過去最多のペースで増えている飲食店の倒産。
その原因の1つとされるのが、働き手の不足です。
こうした中、最近利用者が急上昇している、あるサービスを取材しました。
鶏のモモ肉を次々とさばくプロの職人。
重さを量ってみると、51グラム、55グラム、54グラムと誤差の範囲内でほぼ同じグラム数です。
神業ともいえる包丁さばき。
人手不足に悩む飲食店で、とても助かっているといいます。
東京都内にある食品卸の会社「プレコフーズ」。
主に個人経営の飲食店向けに、手間のかかる食材の仕込みの代行をしています。
例えば、ミリ単位のオーダーで豚バラ肉をスライス。
時間がかかる焼き鳥用の鶏肉を串に刺す作業や、チャーシューの型崩れを防ぐ糸巻きなど、店が出す個別のオーダーに対応しています。
ほぼ同じグラム数で鶏肉をさばく佐藤淳さんは、肉の加工技術を競う社内コンテストで最高位の「達人」に初めて選ばれました。
株式会社プレコエムユニット 東京ベイセンター 生産加工課 課長・佐藤淳さん:
長年(19年目)の経験で体に染みついているものがある。グラムで切り分けることができる。
仕込みの他にも、売れるメニューを店と一緒に開発するなど、街の飲食店の味を支えています。
株式会社プレコエムユニット 代表取締役社長・岡本哲也さん:
(飲食業界は)非正社員率が高い業界。なかなかアルバイトが採用できない。仕込みを代行することで、人件費の削減に役立てればと思う。
2024年3月からこのサービスを利用する飲食店「食堂チャチャチャ」。
ランチの一番人気は、豚肉・鶏肉が盛りだくさんの定食。
人手不足のため、肉の仕込みは代行サービスに任せています。
食堂チャチャチャ・竹山雄一朗さん:
(食材を)加工してもらうのも金がかかるが、人件費と比べると断然安い。
仕込みをする時間がなくなったことで、残業の減少にもつながったといいます。
仕込み代行サービスに取り組むプレコフーズの業績は、コロナ禍で一時低迷したものの、その後、右肩上がりに成長。
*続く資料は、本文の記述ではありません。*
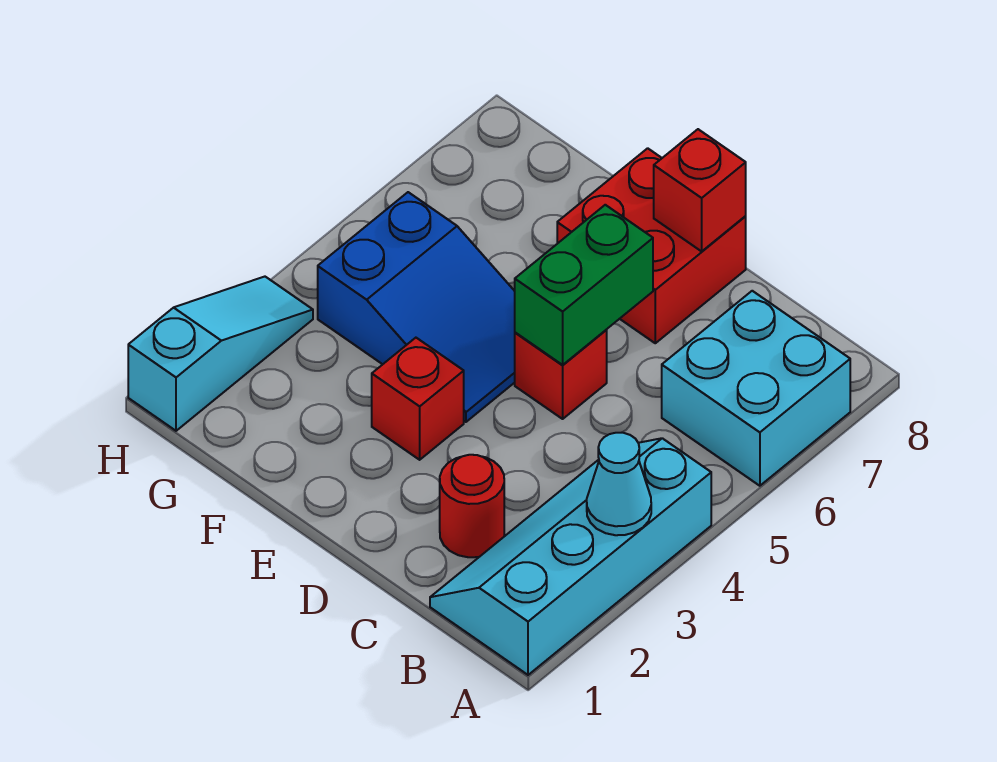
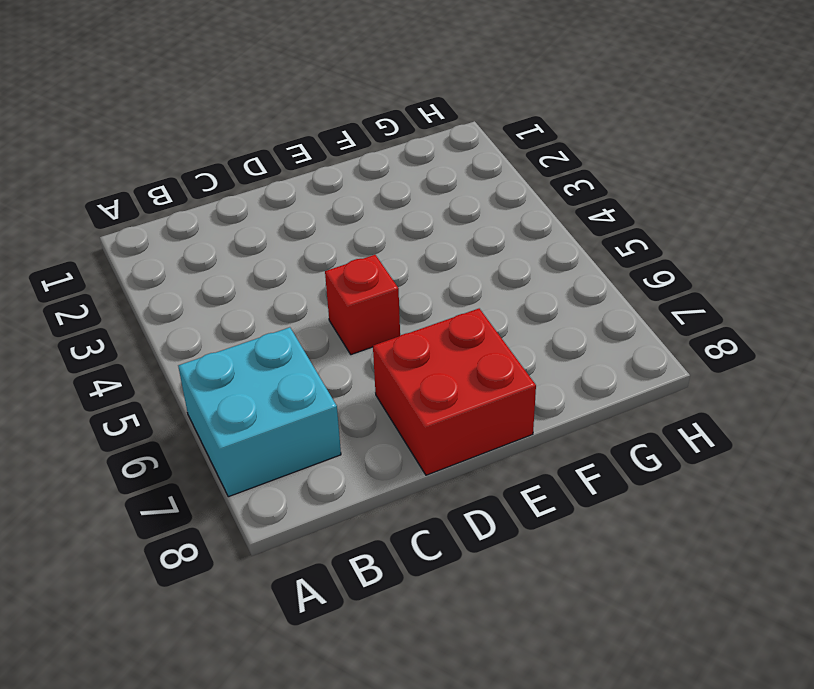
none -> cyan slope A1:B4 level 1 top A
none -> red round brick C2 level 1

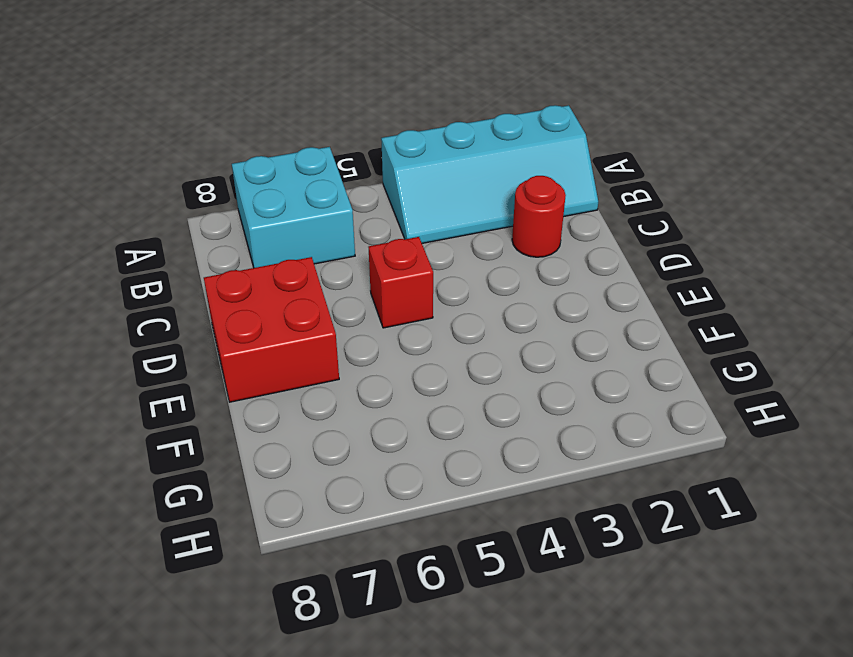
none -> red brick E3 level 1
none -> blue slope E4:G5 level 1 top G

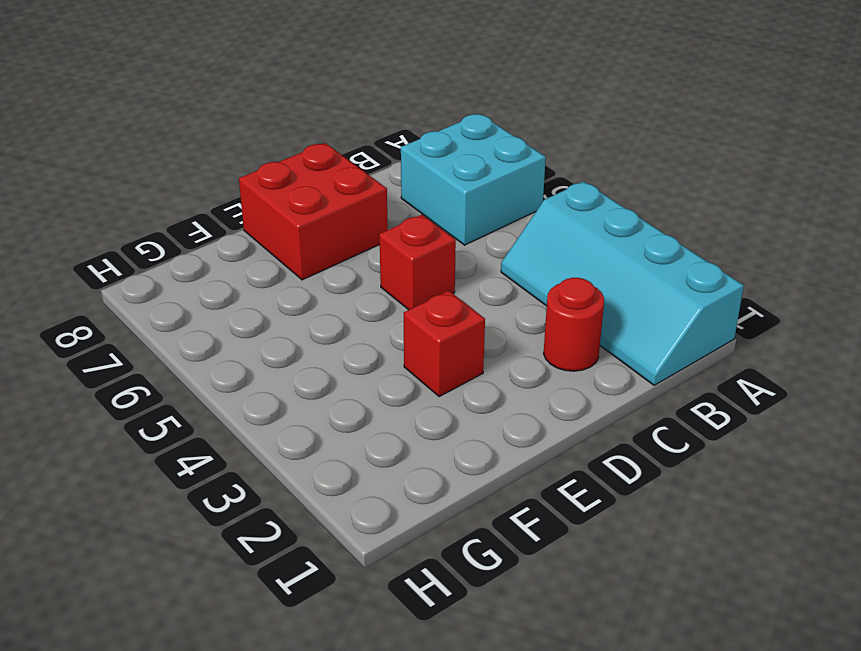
none -> blue slope E4:G5 level 1 top G
none -> cyan slope H1:H3 level 1 top 1

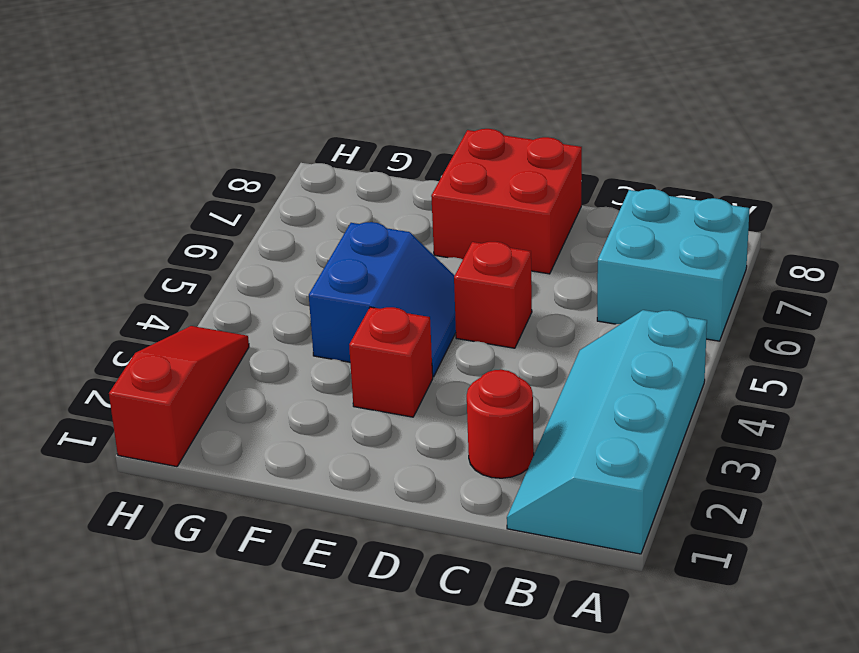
blue slope E4:F5 level 1 top F -> blue slope E4:G5 level 1 top G
red slope H1:H3 level 1 top 1 -> cyan slope H1:H3 level 1 top 1
none -> cyan cone A3 level 2
none -> green brick D5:D6 level 2

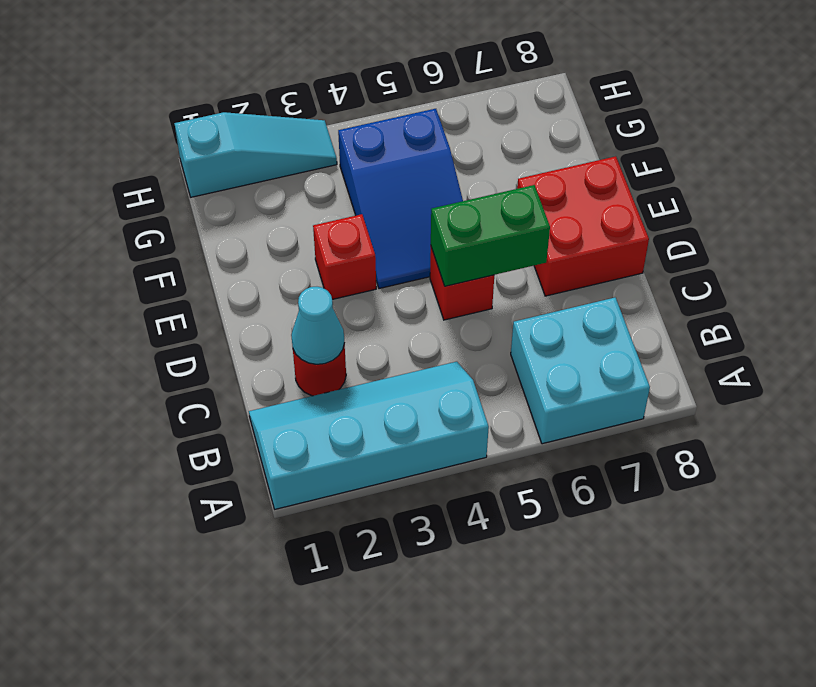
cyan cone C2 level 2 -> cyan cone A3 level 2
none -> red brick D8 level 2

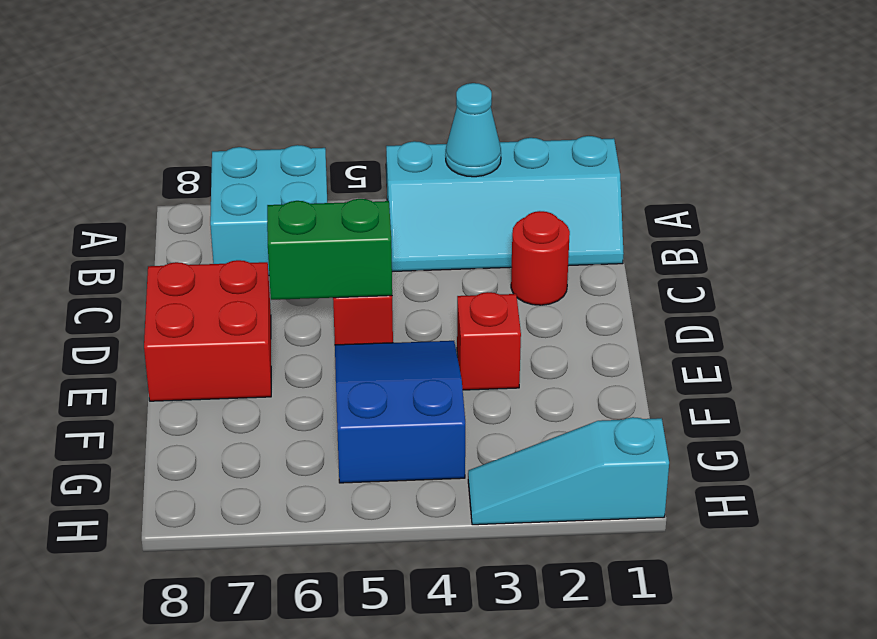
none -> red brick D8 level 2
取引のある店舗はコロナ直後と比べ、約1.7倍の3万2000軒に増えています。
人手不足対策に役立つサービスについて、立教大学経済学部の柏木理佳特任教授は、「学校給食や高齢者施設の食事の調理も人手不足から業務委託への動きが顕著。作業をAI化しても、慣れるのに時間を要する。業務内容を細分化し、ピンポイントで業者に代行する動きは、今後も増えるとみられる」と話しました。